May 7, 2017

Top pick’s dad born to love CFL

Dr. Ken Colling’s medical office was located on Main Street, not so far from old Ivor Wynne Stadium as the football flies.

“So we’d just park the car at my dad’s office when I was a kid and walk over,’’ Kirby Colling is recalling from his home in Holland, N.Y., a 35-minute drive south of downtown Buffalo.

“We had season tickets. Went to all the games. My dad, he was a big, big Tiger-Cat fan.

“So, naturally, I was, too.”

The decades have flown by since the Colling family packed up and moved from Steel City to outside Buffalo, N.Y. Kirby grew up, got into law – “Everything from real estate law to matrimonial” – got married, raised a family.

After arriving in Buffalo, proximity turned the NFL Bills into the team of choice.

But that Tiger-Cat lure lingered. The early ones, the when-you’re-a-kid ones, always do.

The son of the doctor who’d been taught the Tabbies’ signature chant by his father in turn passed it on to his Buffalo-born boy Randy, the way you hand down a family heirloom:

“Oskie Wee Wee

Oskie Waa Waa

Holy Mackinaw

“Tigers… Eat ’em RAW!!”

Sunday, the long-ago, growing-up Tiger-Cat supporter’s football-playing son Randy, now a 26-year-old, 6-foot-2, 315-pound D-lineman with the Arena league’s Cleveland Gladiators, was selected sixth overall by the Calgary Stampeders in the annual CFL draft.

Colling graduated from Gannon University five years ago and has spent the last three seasons in the Arena league.

Like middle linebacker Alex Singleton, such a find as a starter during his freshman season last year, Colling is a U.S.-born talent with a Canadian family connection that resulted in dual citizenship.

“I know he has the ability,’’ says his dad. “And I think this is essential for his career at this point. Unfortunately, Randy came through a Division II school. The NFL just doesn’t have the time to teach you anything that you don’t know.

“If you don’t come from a big Division I school and they say ‘Do this drill’ or ‘Show me this technique’ and you don’t know, it’s ‘See ya.’

“From the quick homework I’ve been able to do, the Stampeders seem like a great club and the city seems to be a great destination for him.

“They just had one bad game, right?
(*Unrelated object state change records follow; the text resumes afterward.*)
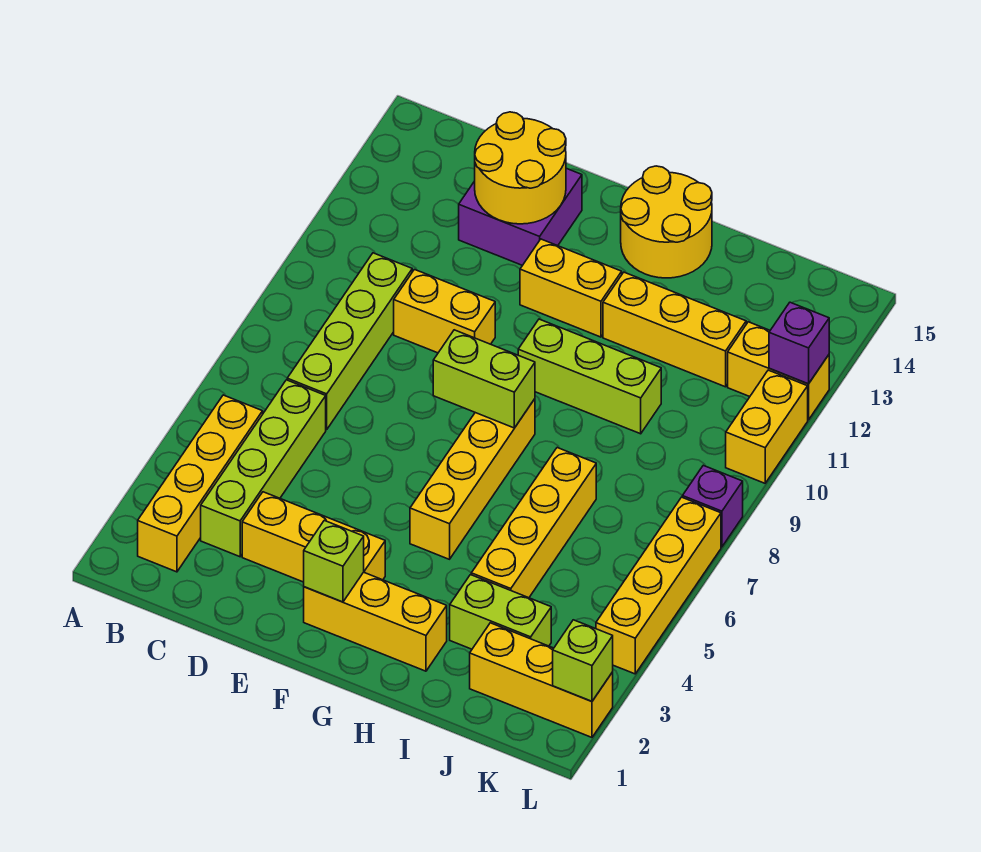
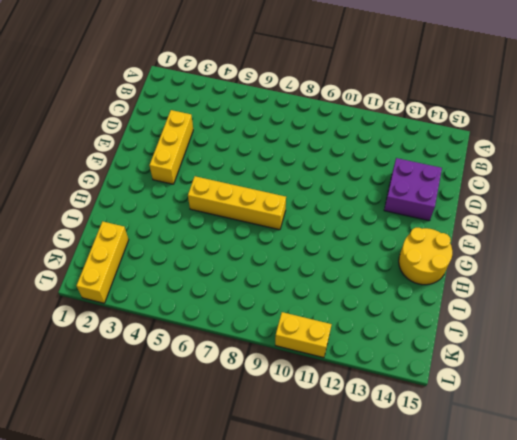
none -> yellow brick B2:B5 level 1
none -> lime brick C3:C6 level 1
none -> lime brick C7:C10 level 1

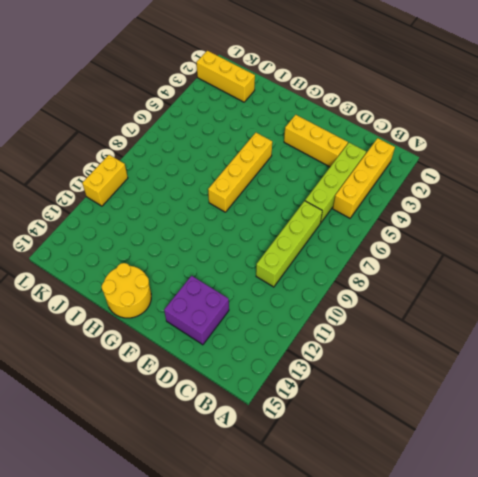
none -> yellow brick D10:E10 level 1
none -> yellow brick F2:H2 level 1
none -> yellow brick F12:G12 level 1

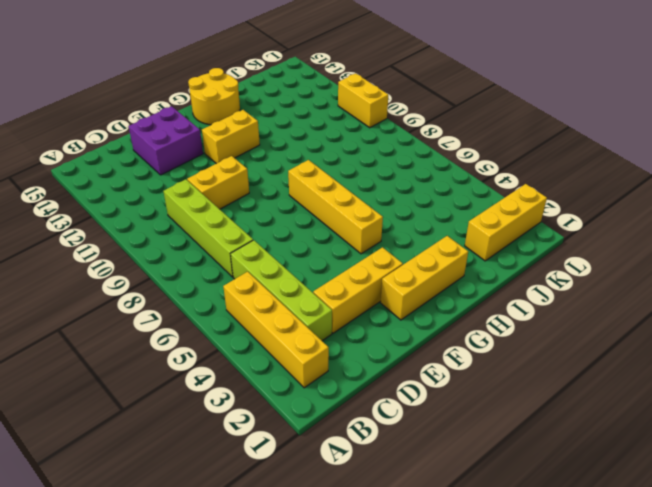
none -> lime brick G10:I10 level 1
none -> yellow brick H12:J12 level 1
none -> lime brick I3:J3 level 1

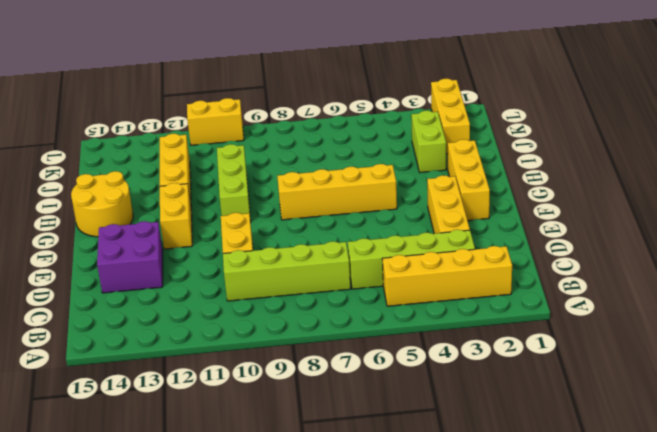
none -> yellow brick I4:I7 level 1
none -> yellow brick K12:L12 level 1
none -> yellow brick L4:L7 level 1

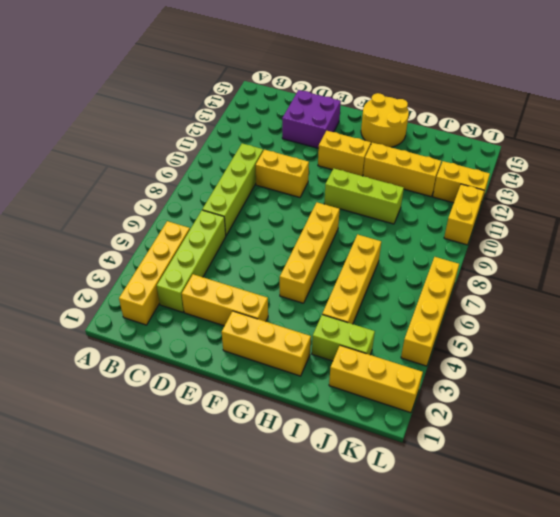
none -> purple brick L8 level 1
none -> yellow round brick D13:E14 level 2
none -> lime brick F2 level 2

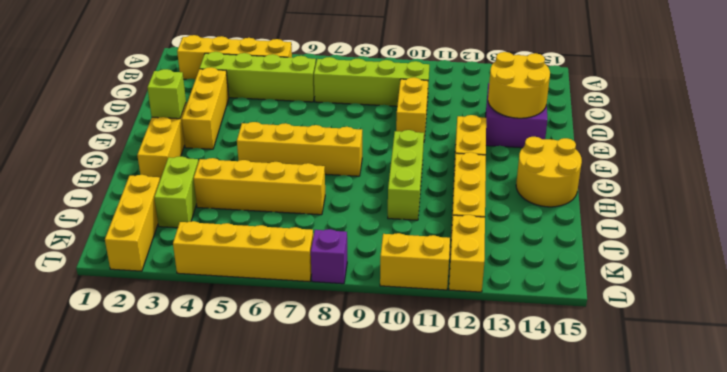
none -> lime brick F8:G8 level 2
none -> lime brick L2 level 2
none -> purple brick L12 level 2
At the end of the year.

“Back when I was a kid, I must admit, I certainly wasn’t a Calgary fan.’’


“Am now.”

In May of 2014, the CFL collective bargaining agreement changed to allow Canadian citizens to qualify as nationals. Which swung the door of opportunity wide open for both Singleton and, now, Colling.

“I wish I knew sooner he could’ve done this,’’ admits his dad, who still reportedly wears a Ticats winter coat and has a Darren Flutie jersey somewhere in the house. “We’d have initiated something a couple years ago. It was a long process.
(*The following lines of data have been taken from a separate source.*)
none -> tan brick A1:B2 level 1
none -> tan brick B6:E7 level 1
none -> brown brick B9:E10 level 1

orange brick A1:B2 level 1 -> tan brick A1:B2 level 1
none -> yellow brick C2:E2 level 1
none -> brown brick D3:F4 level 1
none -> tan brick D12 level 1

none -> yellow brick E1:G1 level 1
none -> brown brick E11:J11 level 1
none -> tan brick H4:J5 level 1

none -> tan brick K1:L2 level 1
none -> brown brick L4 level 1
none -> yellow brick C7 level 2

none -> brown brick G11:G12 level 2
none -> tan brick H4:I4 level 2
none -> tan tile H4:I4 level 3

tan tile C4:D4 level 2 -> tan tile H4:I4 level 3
“But I didn’t – and he didn’t – realize it was option he could actually pursue.”

At Quicken Loans Arena, known locally as The Q, Randy Colling shared digs with athletic royalty, King (LeBron) James, and last year earned all-star status with the Gladiators.

“We never missed any game that was near us, whether it would be in Philadelphia or Pittsburgh,’’ says his dad. “Anywhere that was drivable, we made sure we got there.
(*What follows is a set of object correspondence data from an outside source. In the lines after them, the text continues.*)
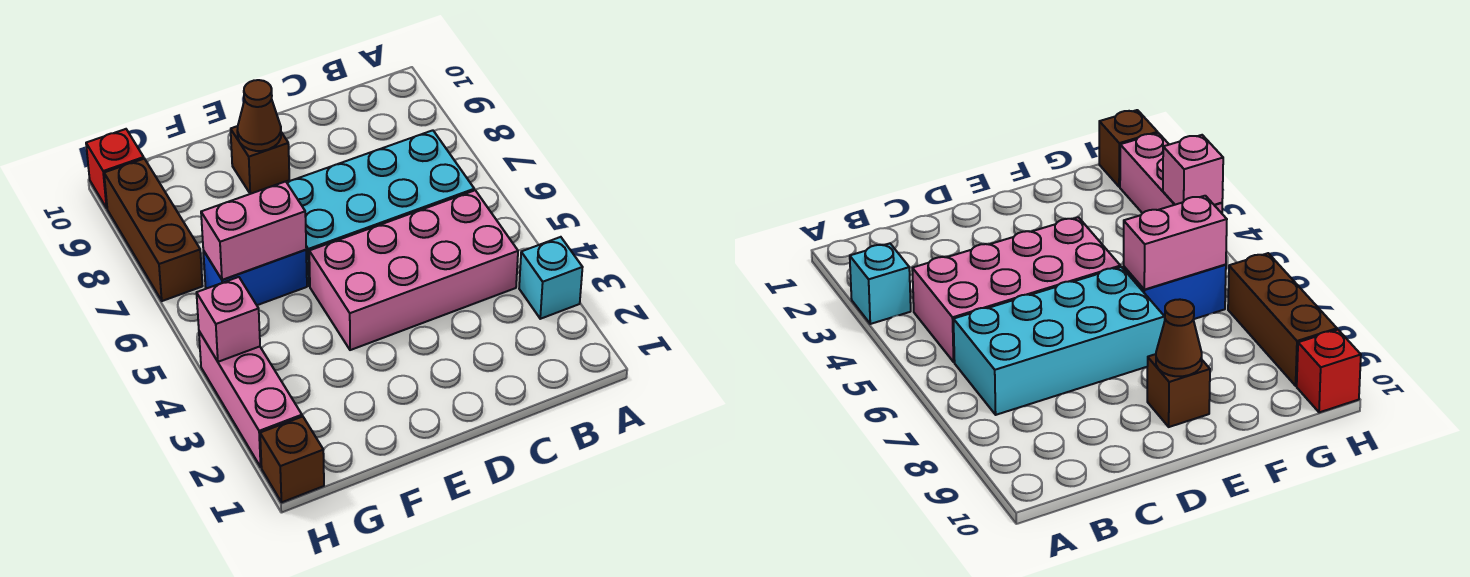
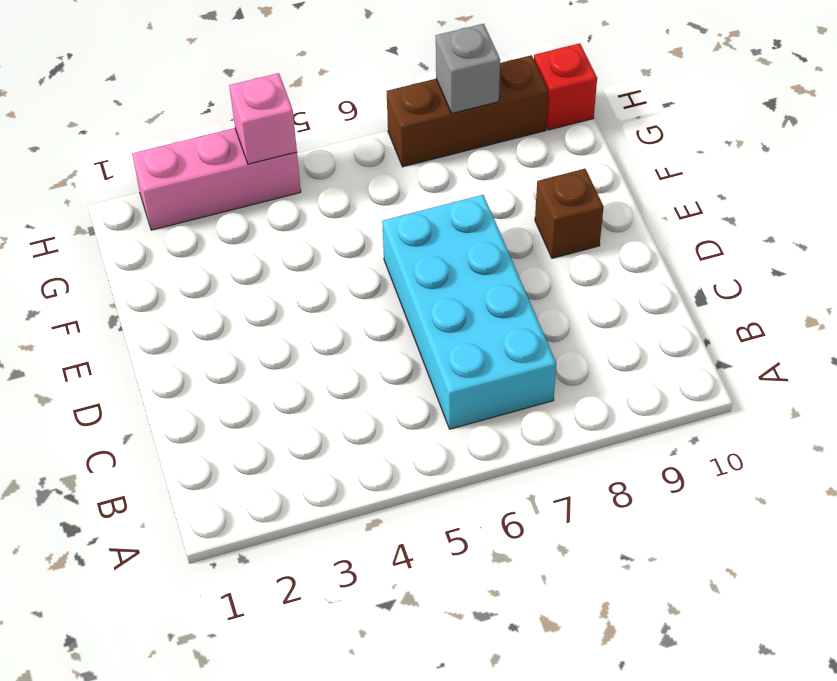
grey brick H8 level 2 -> none
none -> cyan brick A3 level 1
none -> pink brick B4:E5 level 1
none -> blue brick F6:G6 level 1

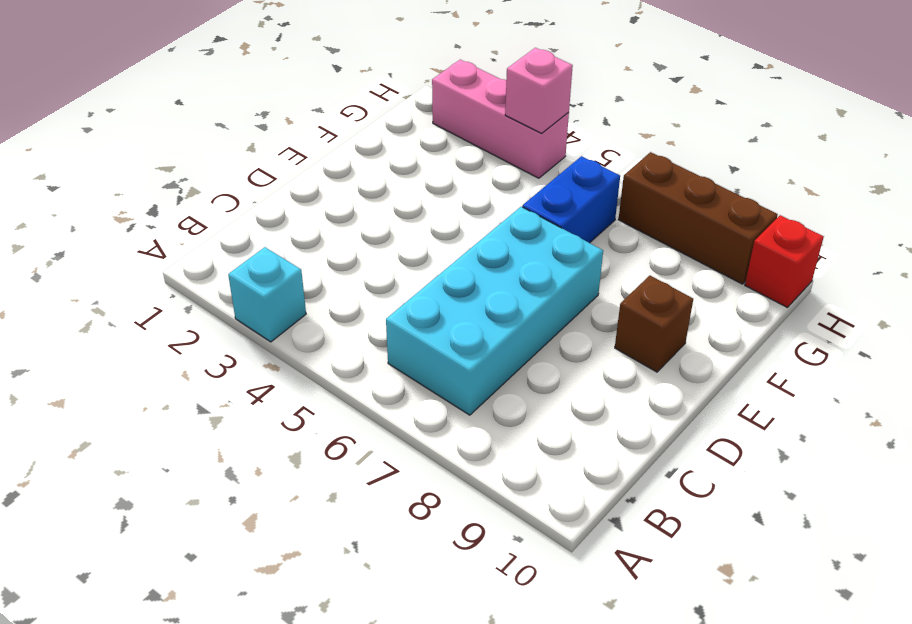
none -> pink brick B4:E5 level 1
none -> brown brick H1 level 1
none -> brown cone E9 level 2

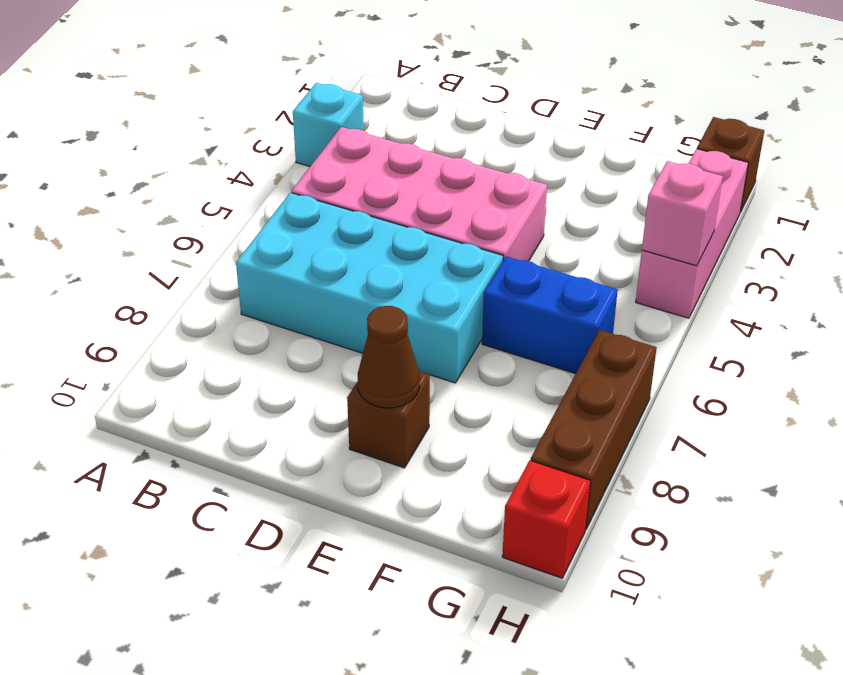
none -> pink brick F6:G6 level 2

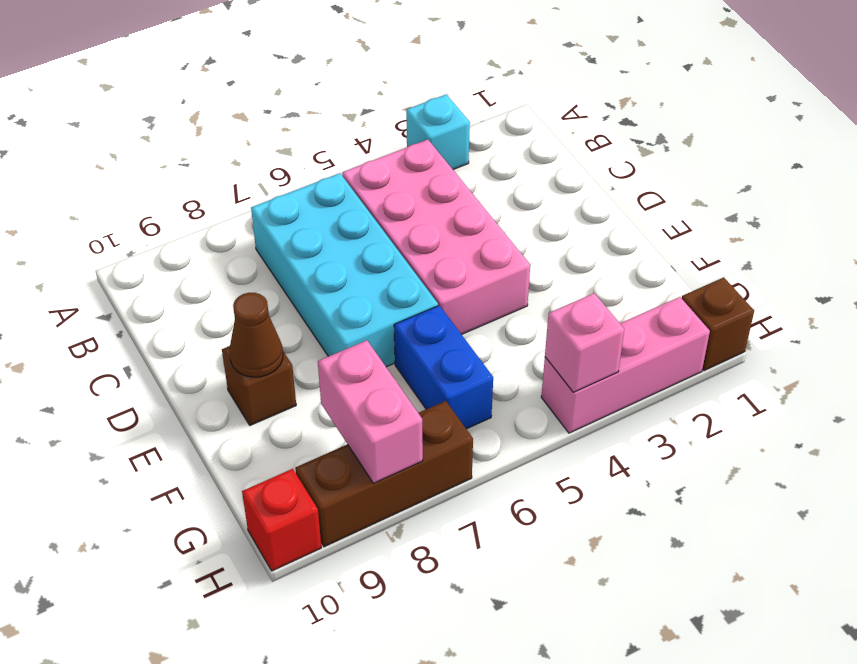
pink brick G8:H8 level 2 -> pink brick F6:G6 level 2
“He has a fairly big family and a fairly big fan base so whenever he played close to home, plenty of people were there.”

And Calgary?

“Never been out that way,’’ Kirby confessed. “But I’m looking forward to the opportunity.”

Stampeders GM John Hufnagel swung a deal with the Winnipeg Blue Bombers to move up from the eighth slot to No. 6 in order to choose Colling.

“He got into the draft a little later than everyone else did,’’ critiqued Hufnagel. “He graduated a few years ago, had a very productive college career and then went and played Arena football, an all-star in that league.

“Big man, powerful man. He can push the pocket, get penetration and give us great depth.”

The whole Colling family can’t wait.

“Randy’s been to Hamilton a couple times, but never for a football game,’’ says Kirby. “So this is, in a way, kind of like going home again, to Canada.

“I’m just very, very excited he has this opportunity.

“And my dad … I’m sure he’s thrilled. He’s been gone 14 years now but I know he’s so happy. The only thing better is if he’d gone to Hamilton.

“But I’m sure that noise you’re hearing is him up in heaven, dancing.”.